─── THE INPUT

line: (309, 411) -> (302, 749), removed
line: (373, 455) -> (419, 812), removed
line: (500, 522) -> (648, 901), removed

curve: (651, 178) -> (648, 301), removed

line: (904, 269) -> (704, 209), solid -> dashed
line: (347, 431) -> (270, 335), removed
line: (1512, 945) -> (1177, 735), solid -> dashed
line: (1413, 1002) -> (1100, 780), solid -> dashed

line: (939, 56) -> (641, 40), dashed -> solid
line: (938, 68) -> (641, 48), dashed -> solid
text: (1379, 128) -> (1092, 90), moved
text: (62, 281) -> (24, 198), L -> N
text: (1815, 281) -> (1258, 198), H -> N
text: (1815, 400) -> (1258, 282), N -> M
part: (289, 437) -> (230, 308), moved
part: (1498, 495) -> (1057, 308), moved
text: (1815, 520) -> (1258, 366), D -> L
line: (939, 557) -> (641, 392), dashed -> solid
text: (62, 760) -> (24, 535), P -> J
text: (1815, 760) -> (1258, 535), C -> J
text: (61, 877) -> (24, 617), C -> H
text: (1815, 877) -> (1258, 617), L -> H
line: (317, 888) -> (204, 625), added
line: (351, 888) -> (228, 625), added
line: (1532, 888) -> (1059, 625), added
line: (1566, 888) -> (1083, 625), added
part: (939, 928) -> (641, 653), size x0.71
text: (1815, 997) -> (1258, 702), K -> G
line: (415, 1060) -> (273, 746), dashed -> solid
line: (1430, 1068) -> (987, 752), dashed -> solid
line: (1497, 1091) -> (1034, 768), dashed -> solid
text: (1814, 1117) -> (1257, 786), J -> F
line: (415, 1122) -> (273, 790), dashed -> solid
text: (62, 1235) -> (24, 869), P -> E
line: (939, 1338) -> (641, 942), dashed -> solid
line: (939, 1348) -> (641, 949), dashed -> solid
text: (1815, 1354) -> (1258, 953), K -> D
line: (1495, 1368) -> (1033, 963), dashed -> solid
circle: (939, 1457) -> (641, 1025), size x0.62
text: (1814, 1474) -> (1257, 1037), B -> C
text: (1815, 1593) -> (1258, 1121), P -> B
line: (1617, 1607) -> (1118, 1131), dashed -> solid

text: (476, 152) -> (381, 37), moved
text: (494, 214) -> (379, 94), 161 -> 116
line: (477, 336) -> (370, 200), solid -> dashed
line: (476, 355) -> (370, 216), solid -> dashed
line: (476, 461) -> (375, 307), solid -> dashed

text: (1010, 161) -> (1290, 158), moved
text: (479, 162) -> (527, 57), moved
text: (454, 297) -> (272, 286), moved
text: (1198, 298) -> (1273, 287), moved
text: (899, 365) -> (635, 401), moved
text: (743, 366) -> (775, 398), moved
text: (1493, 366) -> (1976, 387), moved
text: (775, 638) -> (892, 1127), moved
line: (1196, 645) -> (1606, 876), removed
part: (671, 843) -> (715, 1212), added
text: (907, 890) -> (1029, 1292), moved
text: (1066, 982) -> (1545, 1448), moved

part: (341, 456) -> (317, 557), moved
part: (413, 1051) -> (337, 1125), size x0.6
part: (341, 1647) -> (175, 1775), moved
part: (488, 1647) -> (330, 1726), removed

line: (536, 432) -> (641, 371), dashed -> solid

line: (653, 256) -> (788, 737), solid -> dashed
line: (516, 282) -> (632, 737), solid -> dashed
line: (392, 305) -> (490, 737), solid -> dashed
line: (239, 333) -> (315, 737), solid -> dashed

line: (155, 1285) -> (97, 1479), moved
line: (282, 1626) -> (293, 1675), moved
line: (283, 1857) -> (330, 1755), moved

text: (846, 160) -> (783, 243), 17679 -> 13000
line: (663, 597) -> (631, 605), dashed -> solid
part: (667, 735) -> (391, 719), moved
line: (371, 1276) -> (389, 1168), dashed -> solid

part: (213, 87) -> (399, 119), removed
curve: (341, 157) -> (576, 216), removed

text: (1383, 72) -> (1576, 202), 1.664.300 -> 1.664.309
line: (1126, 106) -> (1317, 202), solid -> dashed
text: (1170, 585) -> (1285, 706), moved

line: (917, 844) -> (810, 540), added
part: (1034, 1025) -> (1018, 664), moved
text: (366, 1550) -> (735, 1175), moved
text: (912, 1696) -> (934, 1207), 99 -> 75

──────

**WORK REQUEST**
Each entry given above is to be duplicated exactly.

**TASK OUTPUT**
line: (309, 411) -> (302, 749), removed
line: (373, 455) -> (419, 812), removed
line: (500, 522) -> (648, 901), removed

curve: (651, 178) -> (648, 301), removed

line: (904, 269) -> (704, 209), solid -> dashed
line: (347, 431) -> (270, 335), removed
line: (1512, 945) -> (1177, 735), solid -> dashed
line: (1413, 1002) -> (1100, 780), solid -> dashed

line: (939, 56) -> (641, 40), dashed -> solid
line: (938, 68) -> (641, 48), dashed -> solid
text: (1379, 128) -> (1092, 90), moved
text: (62, 281) -> (24, 198), L -> N
text: (1815, 281) -> (1258, 198), H -> N
text: (1815, 400) -> (1258, 282), N -> M
part: (289, 437) -> (230, 308), moved
part: (1498, 495) -> (1057, 308), moved
text: (1815, 520) -> (1258, 366), D -> L
line: (939, 557) -> (641, 392), dashed -> solid
text: (62, 760) -> (24, 535), P -> J
text: (1815, 760) -> (1258, 535), C -> J
text: (61, 877) -> (24, 617), C -> H
text: (1815, 877) -> (1258, 617), L -> H
line: (317, 888) -> (204, 625), added
line: (351, 888) -> (228, 625), added
line: (1532, 888) -> (1059, 625), added
line: (1566, 888) -> (1083, 625), added
part: (939, 928) -> (641, 653), size x0.71
text: (1815, 997) -> (1258, 702), K -> G
line: (415, 1060) -> (273, 746), dashed -> solid
line: (1430, 1068) -> (987, 752), dashed -> solid
line: (1497, 1091) -> (1034, 768), dashed -> solid
text: (1814, 1117) -> (1257, 786), J -> F
line: (415, 1122) -> (273, 790), dashed -> solid
text: (62, 1235) -> (24, 869), P -> E
line: (939, 1338) -> (641, 942), dashed -> solid
line: (939, 1348) -> (641, 949), dashed -> solid
text: (1815, 1354) -> (1258, 953), K -> D
line: (1495, 1368) -> (1033, 963), dashed -> solid
circle: (939, 1457) -> (641, 1025), size x0.62
text: (1814, 1474) -> (1257, 1037), B -> C
text: (1815, 1593) -> (1258, 1121), P -> B
line: (1617, 1607) -> (1118, 1131), dashed -> solid

text: (476, 152) -> (381, 37), moved
text: (494, 214) -> (379, 94), 161 -> 116
line: (477, 336) -> (370, 200), solid -> dashed
line: (476, 355) -> (370, 216), solid -> dashed
line: (476, 461) -> (375, 307), solid -> dashed

text: (1010, 161) -> (1290, 158), moved
text: (479, 162) -> (527, 57), moved
text: (454, 297) -> (272, 286), moved
text: (1198, 298) -> (1273, 287), moved
text: (899, 365) -> (635, 401), moved
text: (743, 366) -> (775, 398), moved
text: (1493, 366) -> (1976, 387), moved
text: (775, 638) -> (892, 1127), moved
line: (1196, 645) -> (1606, 876), removed
part: (671, 843) -> (715, 1212), added
text: (907, 890) -> (1029, 1292), moved
text: (1066, 982) -> (1545, 1448), moved

part: (341, 456) -> (317, 557), moved
part: (413, 1051) -> (337, 1125), size x0.6
part: (341, 1647) -> (175, 1775), moved
part: (488, 1647) -> (330, 1726), removed

line: (536, 432) -> (641, 371), dashed -> solid

line: (653, 256) -> (788, 737), solid -> dashed
line: (516, 282) -> (632, 737), solid -> dashed
line: (392, 305) -> (490, 737), solid -> dashed
line: (239, 333) -> (315, 737), solid -> dashed

line: (155, 1285) -> (97, 1479), moved
line: (282, 1626) -> (293, 1675), moved
line: (283, 1857) -> (330, 1755), moved

text: (846, 160) -> (783, 243), 17679 -> 13000
line: (663, 597) -> (631, 605), dashed -> solid
part: (667, 735) -> (391, 719), moved
line: (371, 1276) -> (389, 1168), dashed -> solid

part: (213, 87) -> (399, 119), removed
curve: (341, 157) -> (576, 216), removed

text: (1383, 72) -> (1576, 202), 1.664.300 -> 1.664.309
line: (1126, 106) -> (1317, 202), solid -> dashed
text: (1170, 585) -> (1285, 706), moved

line: (917, 844) -> (810, 540), added
part: (1034, 1025) -> (1018, 664), moved
text: (366, 1550) -> (735, 1175), moved
text: (912, 1696) -> (934, 1207), 99 -> 75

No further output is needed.